Galbraith meant his argument to refer to those living in under-developed countries. Galbraith was speaking of monstrous despair. Places where holding on to life is a daily struggle for millions. (Not that my poor neighbor cares; she doesn't compare her miserable poverty here with that of others elsewhere: she's poor in relation to the rest of us, knows it, rues it, and struggles for her own survival. Thank goodness Canada's poverty rate is relatively low.)
"Even within India," wrote Galbraith, "the comparatively well-to-do Punjabis in the north are far more inclined to try new crops and new methods than the villagers in the poorer regions who live closer to subsistence. Needless to say, in the firm tradition of the fortunate, they attribute their progressiveness not to higher income, but to higher intelligence."
"Fear of loss is not the only cause of conservatism among the very poor. Any change is regarded with uneasiness -- and also with reason. In our world change is identified with new and better ways of producing things or of organizing production; it is an article of faith that the whole community benefits from the advance. If someone loses his job, he is told with great unction and some truth that his sacrifice is for the greater good of the greater number. As a result, to be against change is like being against God and perhaps worse for, of late, we have been more tolerant of religious rather than of economic heresy."
(I'm not going to tackle religion in this column, which is of course also a factor in the gay rights equation.)
In short, Galbraith said the poor experience change differently. Change is a power play where a bad guy sets up something new in order to screw the poor in a snazzier and more devious way. So the opposition to change can be quite rational, once you take the time to understand its underpinnings.
Gay activists who simply make fun of poor and conservative opponents will suffer for it. You cannot change someone's mind by humiliating them through their identity or faith.
"The image of change is ego focused. This being the view of change, the instinct of the community is to resist it and to suspect even beneficial change."
So the poor hate change. And we, the gay and lesbian tribe, must demand social change in order to survive.
To ensure that our rights remain entrenched and are even accepted and adopted further out into the world, we queer people must actively fight poverty. Out of sheer desperate self-interest.

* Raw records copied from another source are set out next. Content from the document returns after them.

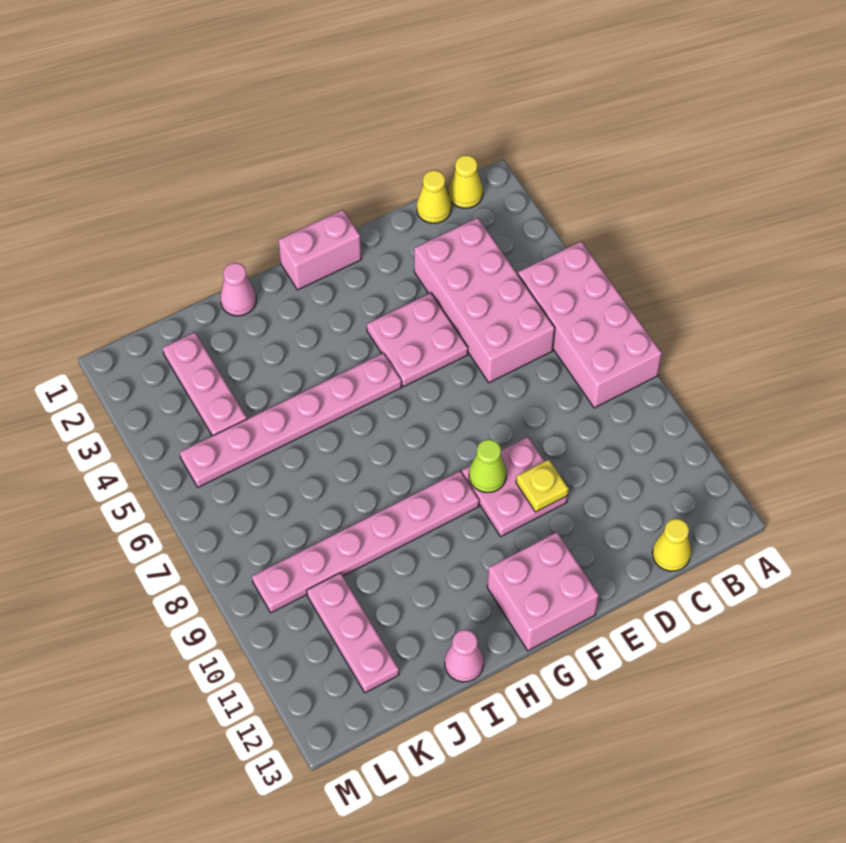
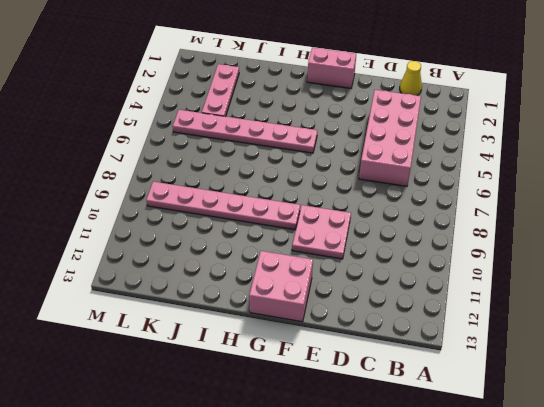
none -> pink brick A5:B8 level 1
none -> yellow cone B1 level 1
none -> yellow cone C13 level 1

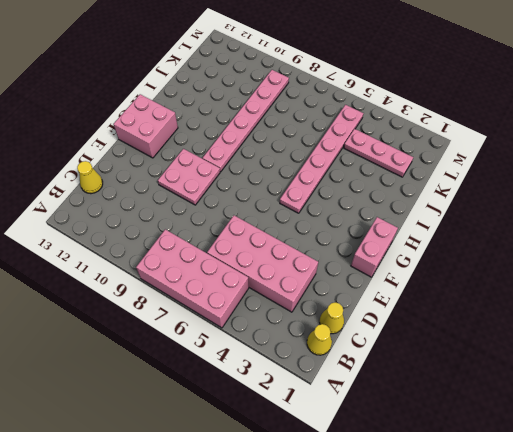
none -> pink plate E4:F5 level 1
none -> pink cone I1 level 1
none -> pink cone I13 level 1

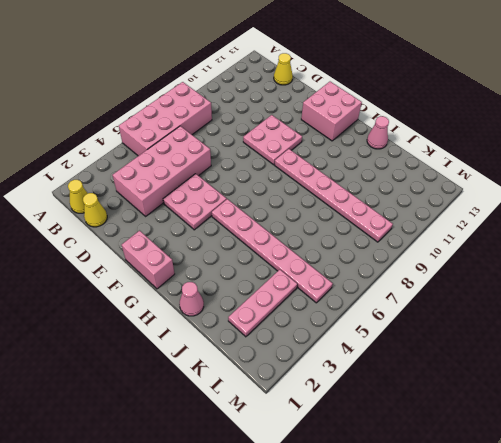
none -> pink plate K10:K12 level 1
none -> yellow plate E10 level 2
none -> lime cone F9 level 2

SUNDAY: "Bob Geldof took time out Saturday from preparations for the Live 8 concert in London's Hyde Park to urge
gay pride marchers in the capital to support initiatives to end poverty. 'Between what you people are doing and the people in the park are doing and the people around the world, we are going to stop one vast oppression of a vast minority - that's what we are going to do today,' Geldof told thousands of marchers gathered in London's Pall Mall. 'When you walk around London today, think of them, think of the people in Africa.'"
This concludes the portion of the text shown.